Gentoo Archives: gentoo-user

From: "Stefan G. Weichinger" <lists@×××××.at>
To: gentoo-user@l.g.o
Subject: Re: [gentoo-user] another old box to update
Date: Wed, 07 Jan 2015 23:18:56
Message-Id: 54ADBED1.5050106@xunil.at
In Reply to: Re: [gentoo-user] another old box to update by Alan McKinnon
1 Am 08.01.2015 um 00:02 schrieb Alan McKinnon:
2
3 > In my opinion, ansible almost always beats puppet.
4 >
5 > Puppet is a) complex b) built to be able to deal with vast enterprise
6 > setups and c) has a definition language I never could wrap my brains
7 > around. It always felt to me like puppet was never a good fit for my needs.
8 >
9 > Then ansible hit the scene. Now ansible is designed to do what sysadmins
10 > do anyway, to do it in mostly the same way, and to do it in an automated
11 > fashion. It fits nicely into my brain and I can read a playbook at a
12 > glance to know what it does.
13 >
14 > Ansible deploys stuff and makes it like how you want it to be. It is
15 > equally good at managing 1000 identical machines as 100 mostly the same
16 > ones, or 20 totally different ones. How it manages this miracle is not
17 > easy to explain, so I urge you to give it a test drive. Fool around with
18 > a bunch of VMs to get a feel of how it works. A tip: keep it simple, and
19 > use roles everywhere.
20 >
21 > Ansible works nicely with other tools like vagrant and docker which
22 > build and deploy your base images. Once you have a base machine with
23 > sshd running and an administrative login account, ansible takes over an
24 > manages the rest. It works really well.
25
26 Thanks for the pointer, Alan.
27
28 I will look into ansible asap ... installed it on my basement server
29 already, but it's rather late in my $TIMEZONE ...
30
31 > On the business side of things, yes indeed you need to rationalize
32 > things and what you offer to customers. There comes a point where you
33 > the business grows and you just can't manage all these different things.

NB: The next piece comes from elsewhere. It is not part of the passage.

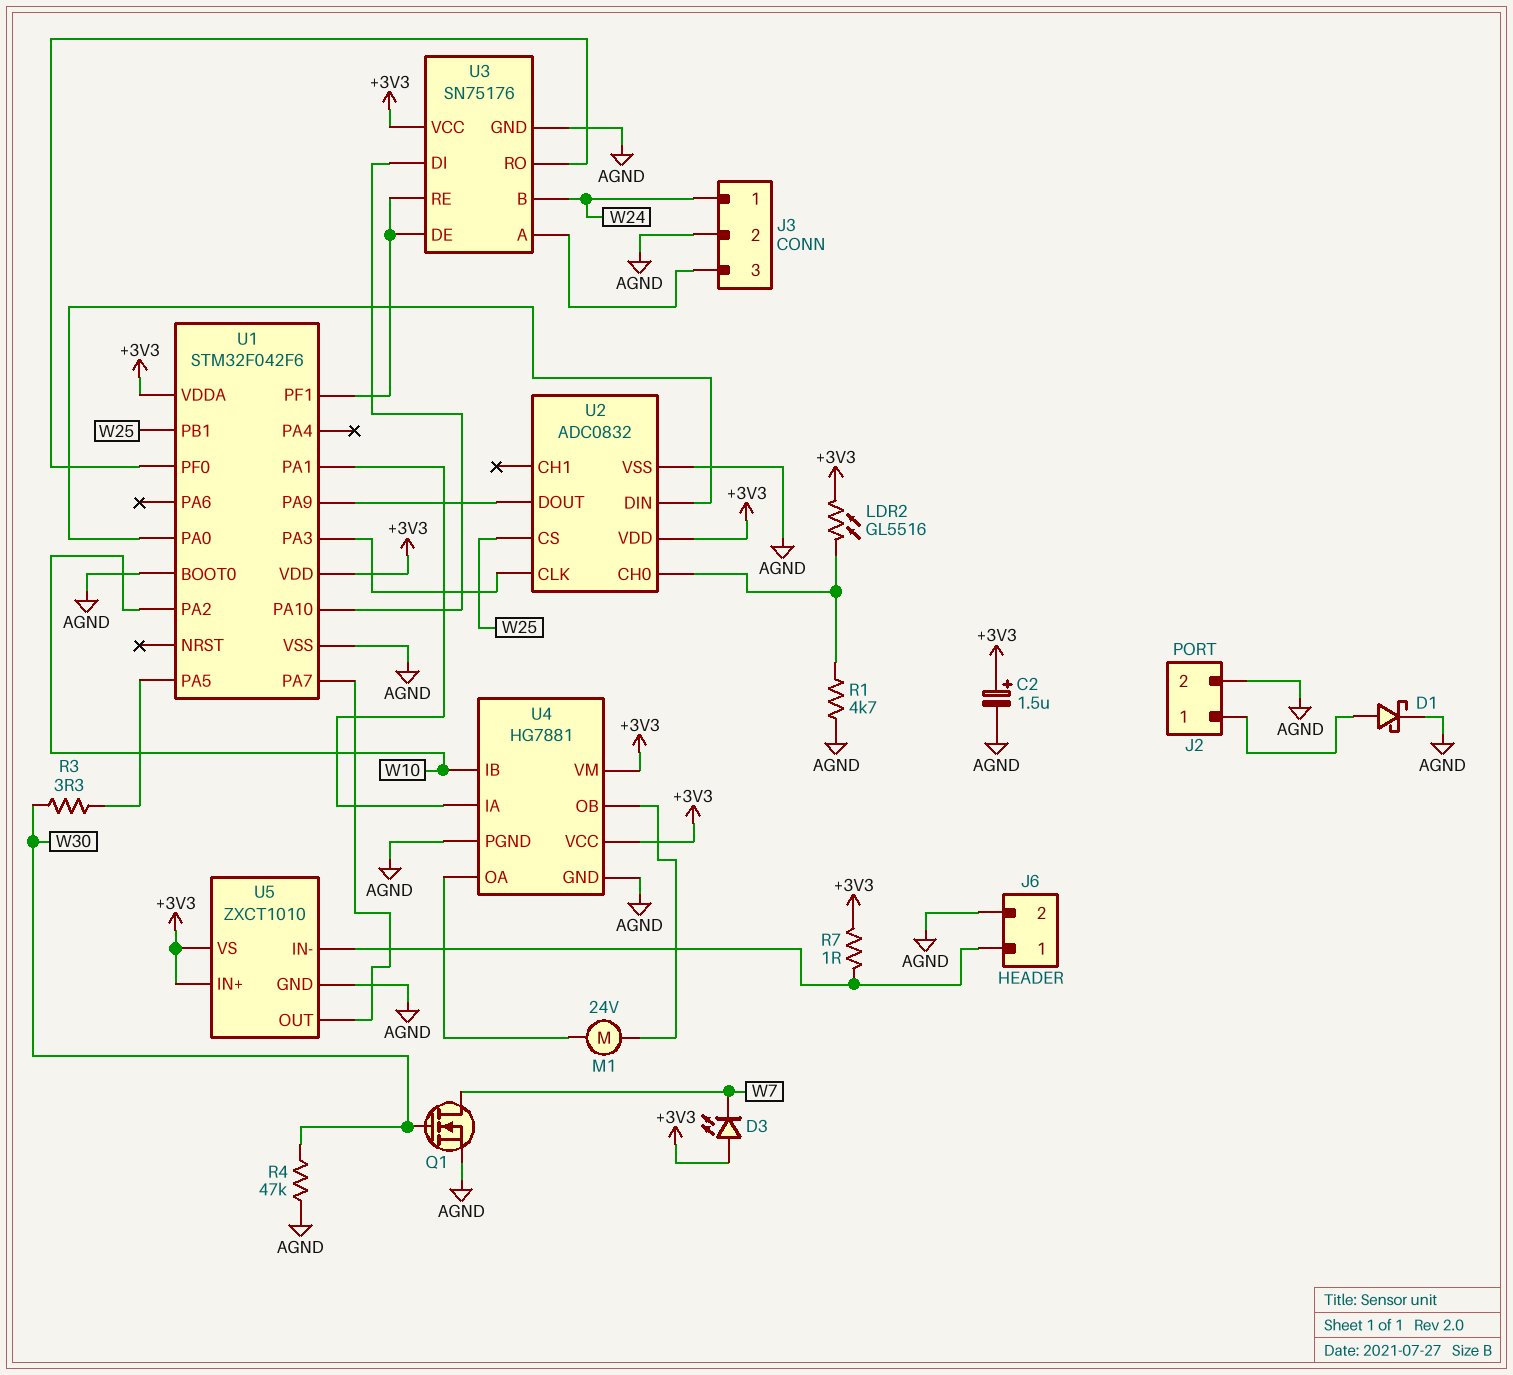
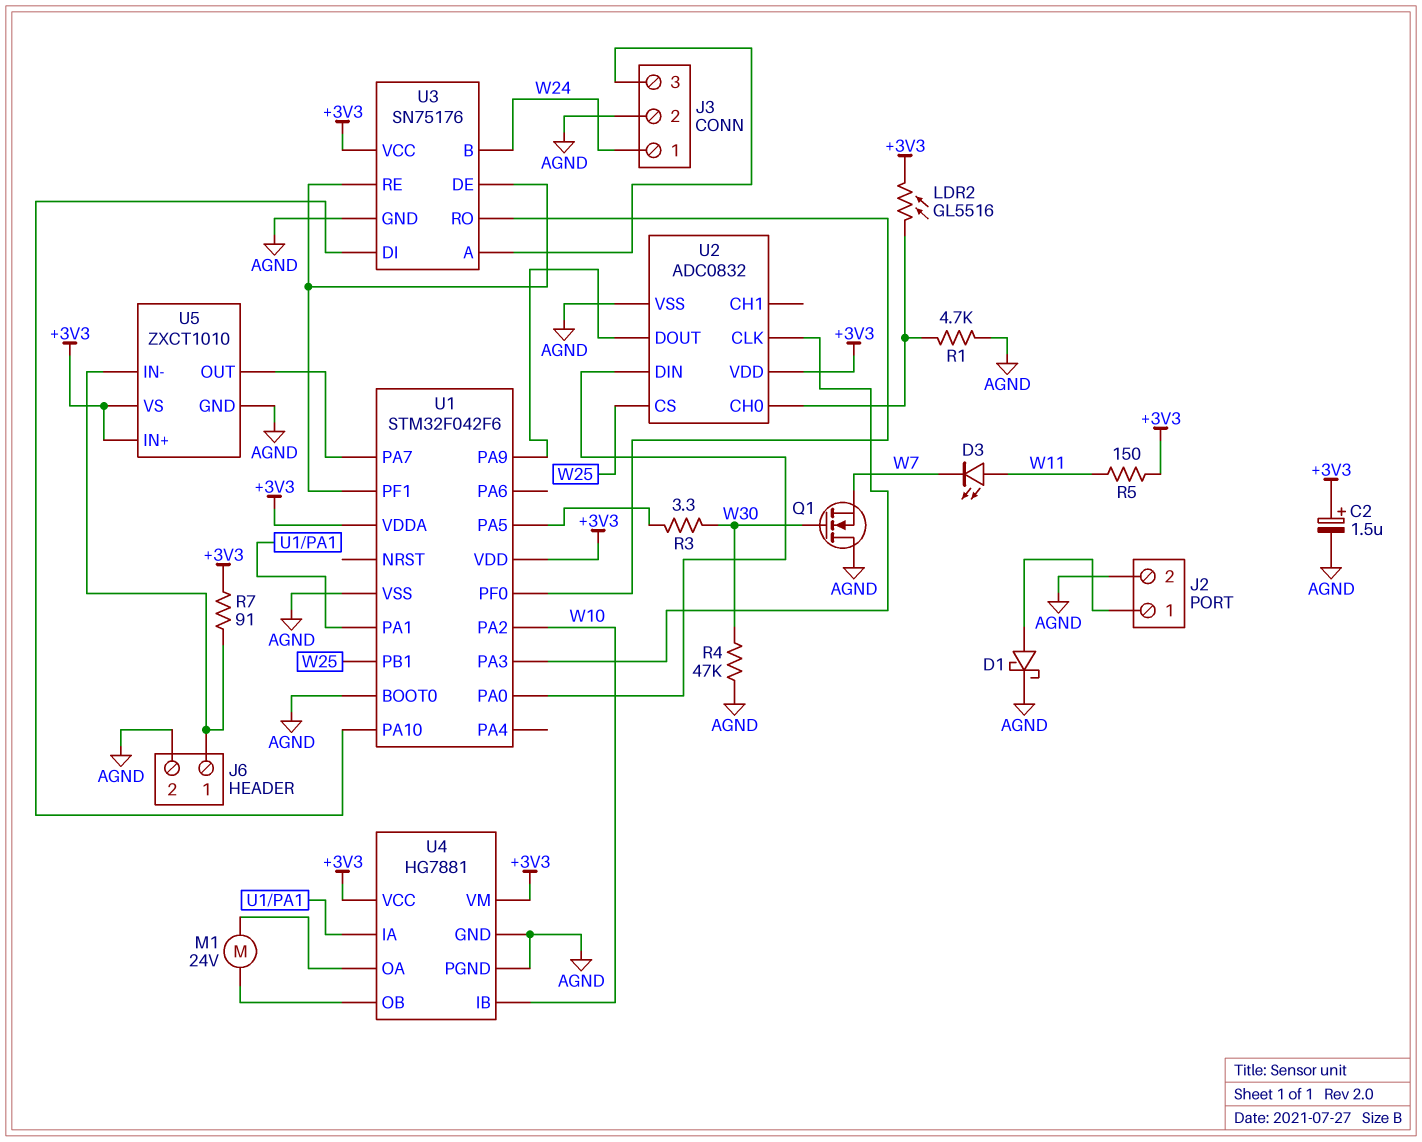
D3: LED (A +3V3, K W7) -> LED (A W11, K W7)
Q1: NMOS (G W30, D W7, S AGND) -> NMOS (G W30, D AGND, S W7)
R5: none -> 150 (+3V3, W11)
R7: 1 (+3V3, J6/1) -> 91 (+3V3, J6/1)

34 > Mistakes get made, SLAs slip, and everyone gets annoyed.
35
36 exactly. $NEXTSTEP.
37
38 > On how to track all that real-world data you mentioned, I have a few
39 > rules of my own. Monitor and track everything I can, get and store as
40 > much info out of logs as I can. All the info you need is in there
41 > somewhere. But how to get it is a problem highly specific to your
42 > business. Maybe start some new threads each one with a specific
43 > question, and watch for common solutions in the answers?
44
45 will do as soon as I am there, yes.